On November 17, Barron's cover story called casino stocks losing bets. They were right: Since then shares of Las Vegas Sands (NYSE:LVS), Wynn Resorts (NASDAQ:WYNN) and MGM Mirage (NYSE:MGM) have slid 78%, 45% and 73%, respectively.
Conventional logic says 'sin stocks' often do well in a depressed economy as people increasing look to drown-out their woes. Still, Barron's remains unconvinced gambling stocks are a good bet - due largely to their 70%+ debt-to-capital loads.

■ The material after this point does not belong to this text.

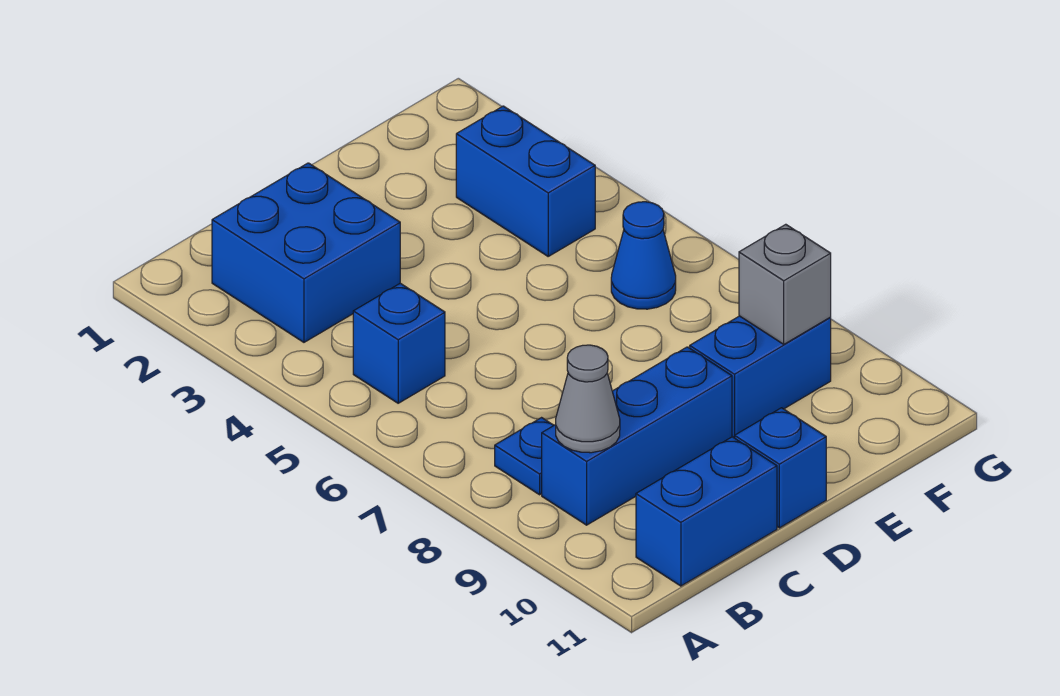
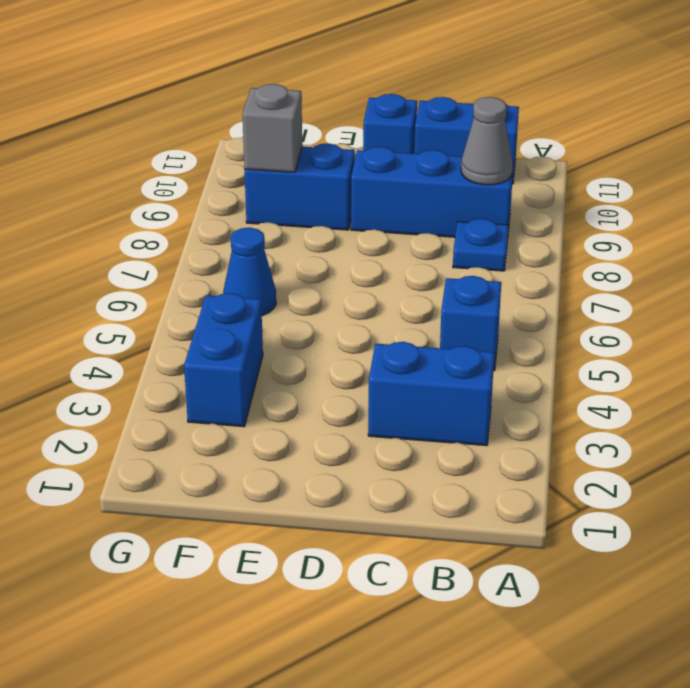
blue brick B2:C3 level 1 -> blue brick B3:C3 level 1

CreditSights says MGM is at risk of breaking existing debt covenants as it struggles to fund a $9.3B Las Vegas casino with a Dubai investment partner. LVS needs about $1.2B over the next year to keep up with its debt and construction plans. Similarly, other casinos must continue to raise capital despite today's unfriendly environment, or risk falling behind in staking out their claims in the super-competitive landscape.
The pressure on casinos will relent when the lending freeze thaws and when consumers start spending again, but current signs aren't encouraging. The Chinese government has sought to temper the Macau boom by controlling visits, and revenue growth there has begun to slow from a once-raging pace above 50%.
While resilient during previous recessions, Goldman Sachs analyst Steven Kent thinks "this downturn could be different for gaming" now that 12 states host commercial casinos, vs. just two in 1980. Also, lucrative food, drink and entertainment revenue are likely to remain weak during an economic downturn, even if casino attendance remains strong.